In honor of Earth Day, and yes I realize it was actually last Sunday, I wanted to highlight a nearby destination that many of our guests aren’t familiar with but offers an alternative waterfall and hike to the ever popular Crabtree Falls. Saint Mary’s Wilderness. St. Mary’s is a 9,826 acre US Wilderness Area established in 1984 and located within George Washington National Forest.
From our place, all you have to do is drive down the mountain into Vesuvius, pass Gertie’s, turn right at the white church before the bridge. Wind back through the road, follow the railroad tracks, turn right on St. Mary’s Road across from the meat processing business. Follow St. Mary’s Road, pass Coal Road and the hunt club sign, proceed onto the gravel road and into parking log of St. Mary’s Trailhead. Now those directions were country, ya’ll.
If you want to be fancy, you can enter St. Mary’s Wilderness via the Blue Ridge Parkway. Just kidding about the fancy part. The Parkway entrance gives you access to a different set of trials in the Wilderness and the only available camping sites.
Saint Mary’s Backstory.
When I began researching this post, I erroneously thought that I would highlight the evolution of St. Mary’s Wilderness by creating a timeline of events beginning with the mining company that staked a claim to the mountain and ending with the current Wilderness area. However, once again, the story has taken a different direction and the tenacity of the Blue Ridge Mountain residents shine through.
If you want to appreciate the beauty of St. Mary’s Wilderness all you need to do is pull on your hiking boots or your waders and hit the trails. Approximately 17 miles of trail snake around the Wilderness and take you through the gorge, riverbeds, rock outcroppings, vistas, waterfalls and swimming holes. Mountain laurel and rhododendrons infuse the tails with color while technicolored lures from anglers dot the river. Needless to say, you get to view a little bit of everything that makes our mountains so enticing.
However, if you want to understand the beauty of St. Mary’s Wilderness, then we need to dig a little deeper. And what better place to begin, than “back in the day…”
Photo by Pixabay.
Northern Rockbridge Country: First Half of 1800s.
Alright, I’m going to take you back to 1840s Northern Rockbridge County, so approximately twenty years pre-civil war. The Shenandoah Valley and Blue Ridge Mountains of Virginia depended heavily on an agrarian lifestyle. Cyrus McCormick was attempting to peddle his newly designed mechanical reaper to local farmers, but they considered it unreliable.
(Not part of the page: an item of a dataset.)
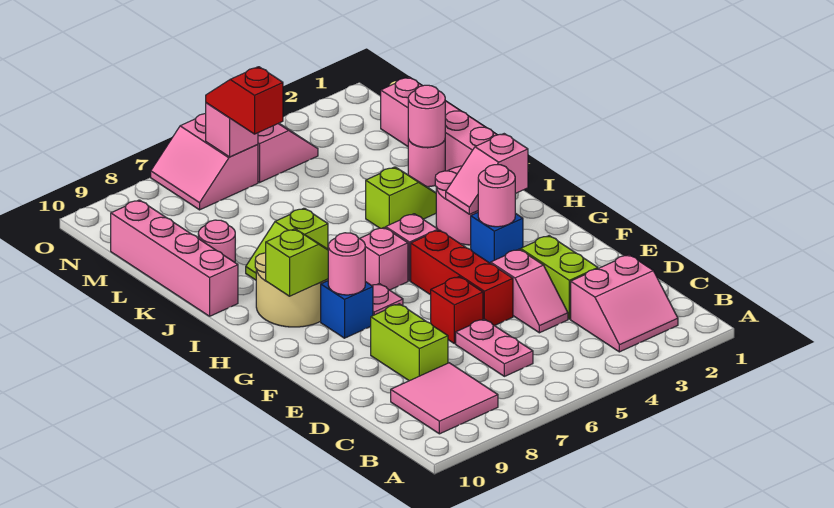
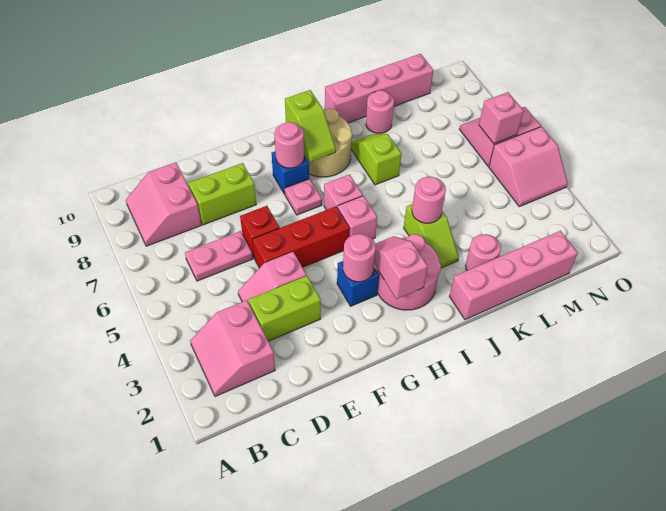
pink tile B8:C9 level 1 -> pink slope B8:C9 level 1 top C
pink round brick K2 level 2 -> pink round brick J4 level 2
red slope M6:N6 level 3 top M -> none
As a rule, mountain folk don’t trust new.
In addition to farming, locals knew the mountains were rich in resources and minerals for daily life. The mountains had water, timber, and iron ore deposits; the perfect components for iron production.
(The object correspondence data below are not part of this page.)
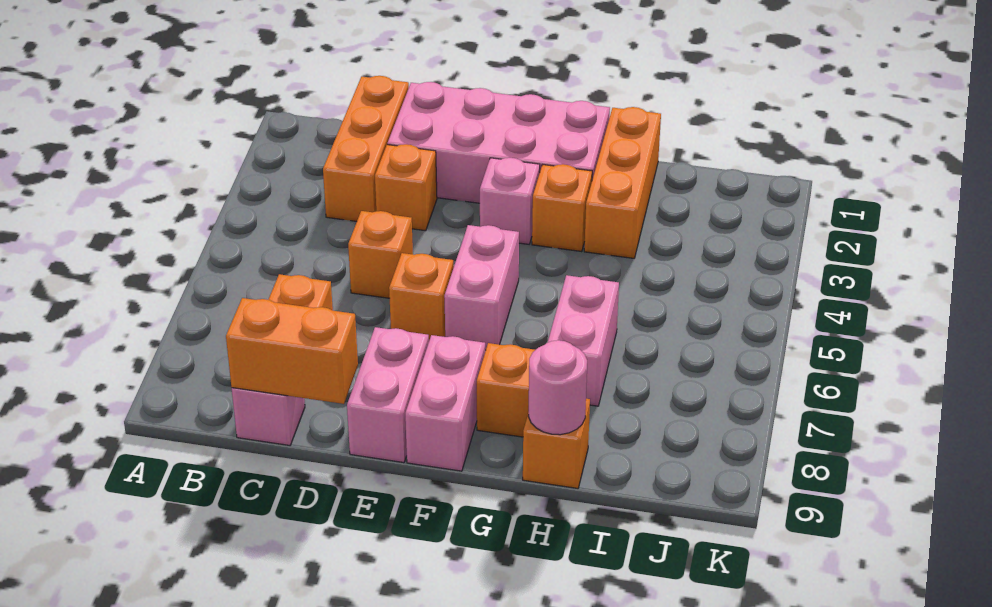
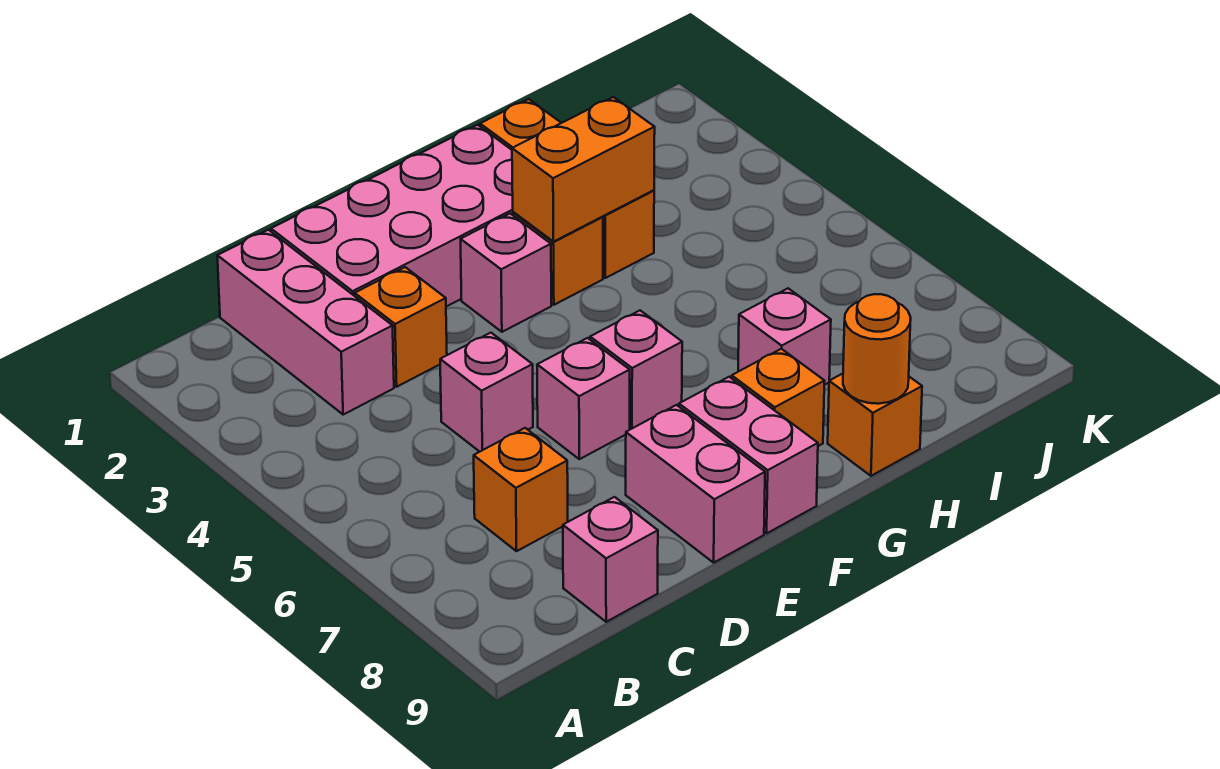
orange brick C1:C3 level 1 -> pink brick C1:C3 level 1
orange brick C9:D9 level 2 -> orange brick G3:H3 level 2
orange brick D5 level 1 -> pink brick D5 level 1
orange brick E6 level 1 -> pink brick E6 level 1
pink brick F5:F6 level 1 -> pink brick F6 level 1
pink brick H6:H7 level 1 -> pink brick H7 level 1
pink round brick H9 level 2 -> orange round brick H9 level 2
According to an oral history of Vesuvius, Virginia, the “old Iron Furnace” was built around “the middle of the first half of the eighteen hundreds.” 1828, for clarification purposes. The Furnace was a cold blast furnace, which utilized charcoal for its heating source during the production of iron. In order to get the charcoal, they burned the plentiful mountain timber, then melted the ore from the mountains down into pig iron, which is used in the production of steel. By 1843, the old Vesuvius Foundry was built and used the pig iron from the Furnace to manufacture iron for plows which were then sold to local farmers. See, practical people. Use what you got, to make what you need.
So, mining was a big deal in the mountains. There was iron mining, manganese mining, tin mining, limonite mining, and even gold prospects just to name a few in Northern Rockbridge County.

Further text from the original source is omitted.